A long time ago, years before I started teaching, I needed to take a break from client work, and declared it a sabbatical. I left the clients behind, left the country, and tried to turn more fully towards my own needs. The word sabbatical comes from sabbat, to rest. I started blogging on soulellis.com as I traveled and did my first-ever residency, and wrote “in public” almost daily, before I had the language to name these ideas, like publishing as an artistic practice or making public. I wasn’t even calling myself an artist at the time, but that sabbatical 13 years ago became a definitive moment to try it out—could I dare make things on my own, for myself? It was a brief, blissful pause from the transactional grind of commercial work, accommodation, and compromise. Along the way I found out that attending to one’s own needs can be a beautiful way to be open, to see all around, and to connect deeply with others.
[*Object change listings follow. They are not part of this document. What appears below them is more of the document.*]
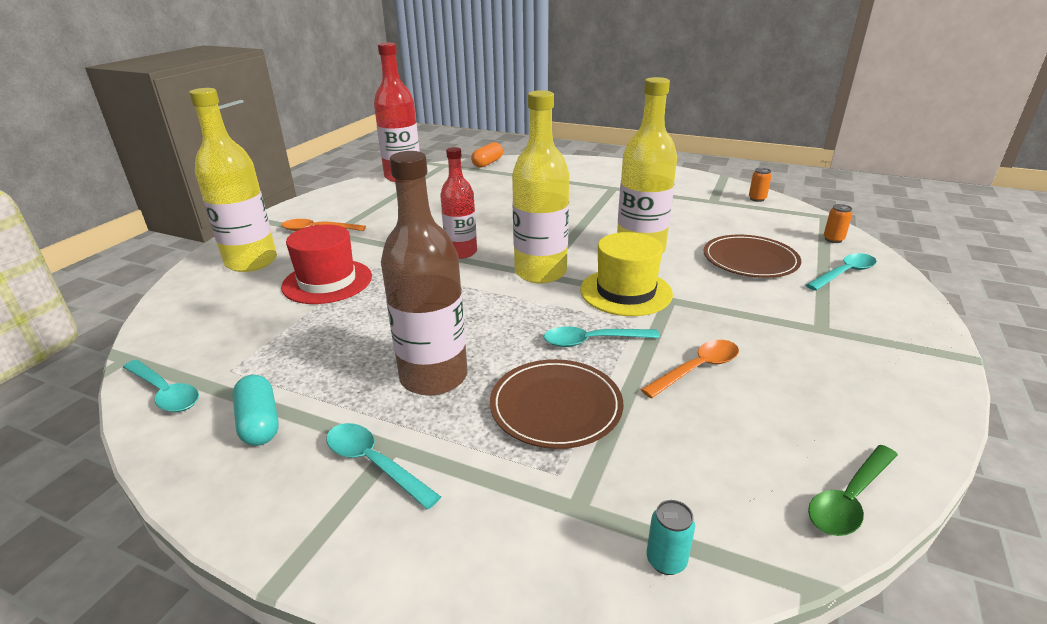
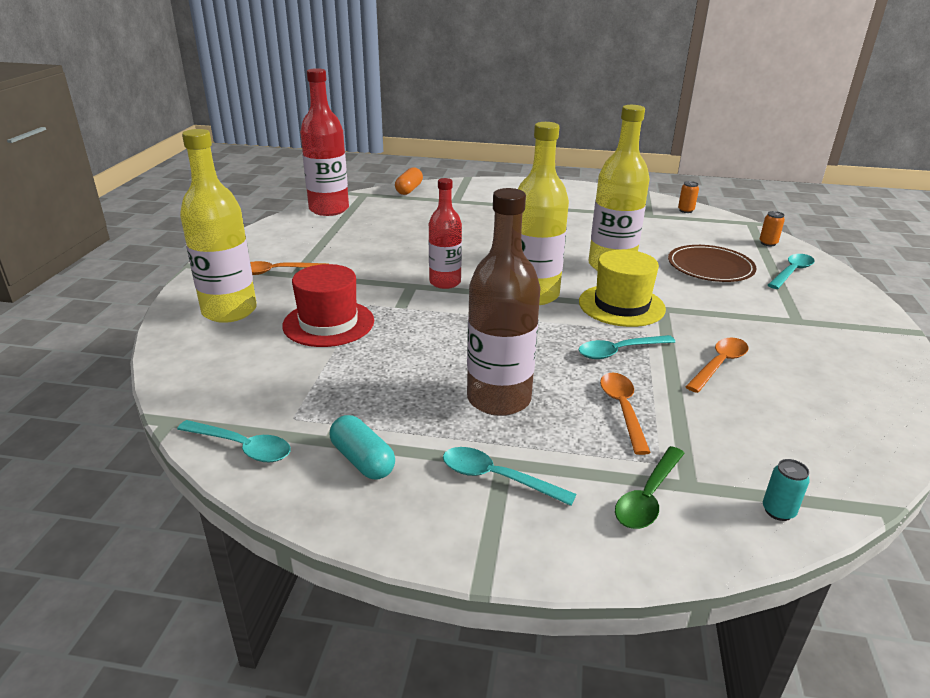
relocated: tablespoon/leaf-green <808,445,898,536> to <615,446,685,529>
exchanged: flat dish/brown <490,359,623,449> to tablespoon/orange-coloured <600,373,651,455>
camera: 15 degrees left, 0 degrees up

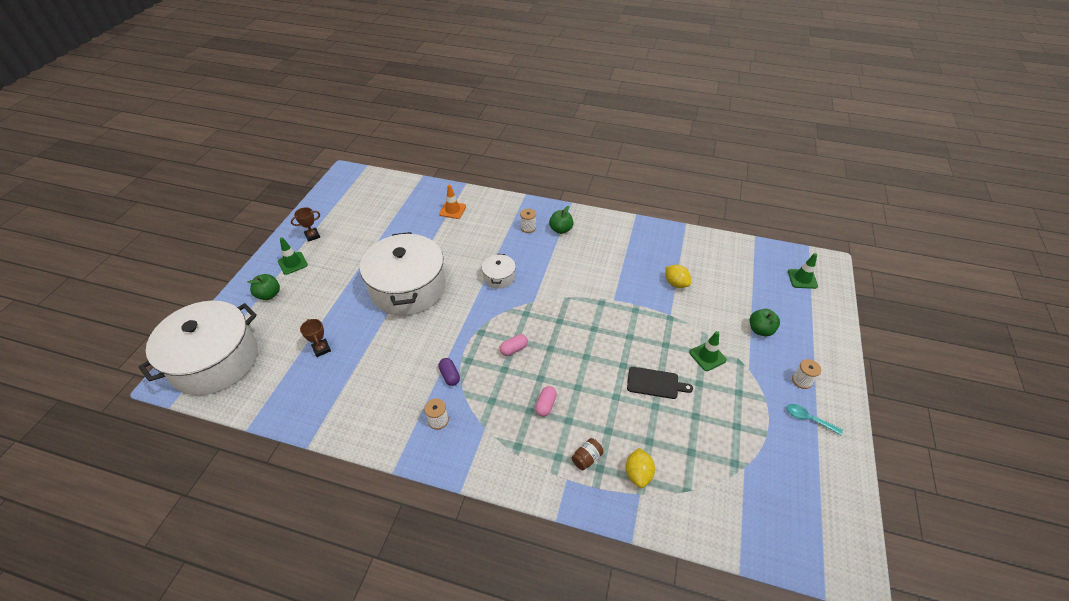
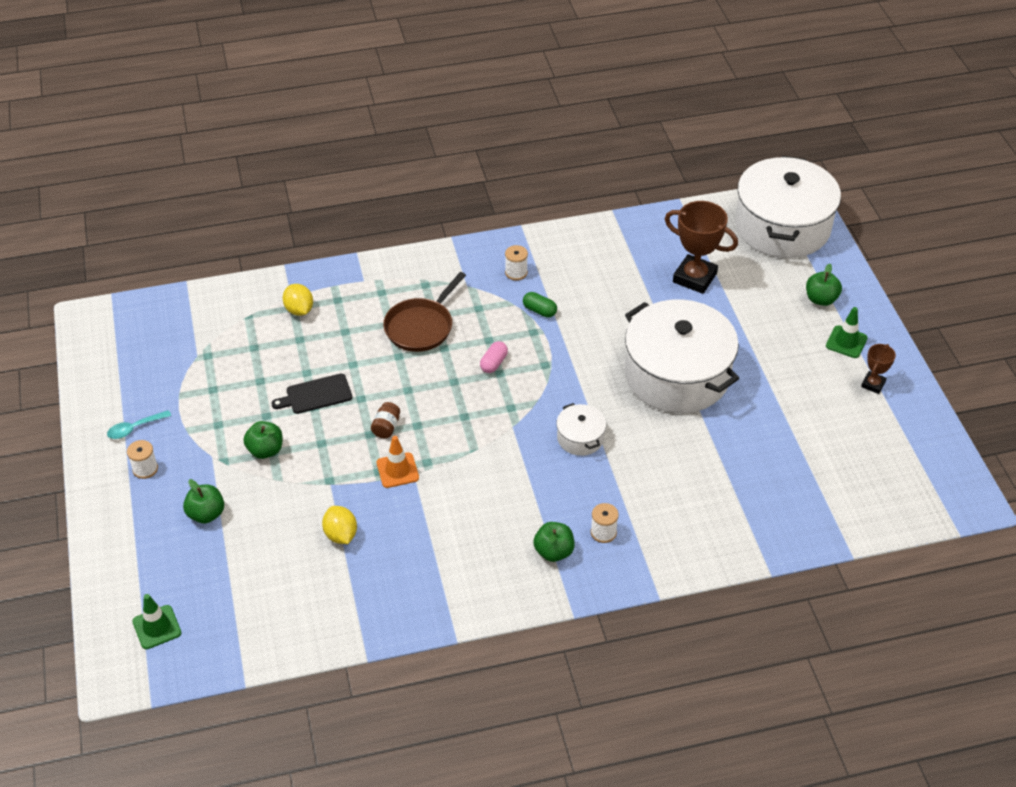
relocated: road cone/orange-coloured <439,185,466,219> to <377,436,419,488>; jar/brown <572,438,603,470> to <371,402,400,438>
exchanged: pill/pink <535,386,557,417> to frying pan/brown <383,272,466,352>; road cone/leaf-green <689,331,727,371> to apple/leaf-green <243,421,282,459>
colour: pill/royal purple <439,358,460,386> to pill/leaf-green <523,292,557,318>
spun: toy lemon/golden <666,265,691,288> = <322,506,357,544> 45 degrees clockwise; tablespoon/aqua <786,404,843,435> = <107,410,171,439> 150 degrees clockwise
size: trophy/brown <300,319,331,357> = <665,201,738,294> x1.91
camera: 150 degrees right, 0 degrees up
Now, I see this coming year away from teaching—an actual academic sabbatical—as more of a re-set than a rest. It’s a return to work. Attending to my needs, my work, my practice, which I’ve missed terribly, especially in these last three years while I was consumed with more communal work, helping to organize Queer.Archive.Work and heading up the department of graphic design at RISD.
I’m framing this new place, this blog-ish “carrier bag assemblage” of posts, with the imperfect title survival by sharing. It’s a borrowed three-word phrase that I return to again and again to describe a kind of methodology, inspired by and situated in relation to ongoing, non-linear trajectories of publishing practices. These are interconnected figures, fragments, images, and stories that communicate across time and space through gestures of radical generosity and tenderness; I’m sure I’ll write about them in future posts. I use the phrase “survival by sharing” to approach my own never-ending desire to establish real contact with these queer ancestors, searching for others, before us, embedded within us, who lit up their own networks of community-making and publics-forming. I use “survival by sharing” as a way to confront rupture and conjure the reparative energy that’s needed when working and moving through queer archives. And so this is how I’m hoping to spend the coming year: making work that’s inspired by entanglement, time travel, embeddedness, superposition, and other quantum ideas, exploring archival justice, queer typography and design, radical publishing, and image-making. I’m not sure what form any of this will take, and I’ll probably just try things out here as I go. My hope is that this blog might be a much-needed risky space for experiments, growth, and connection, maybe sometimes inconsistent, never predictable, hopefully always authentic. Thanks for the company.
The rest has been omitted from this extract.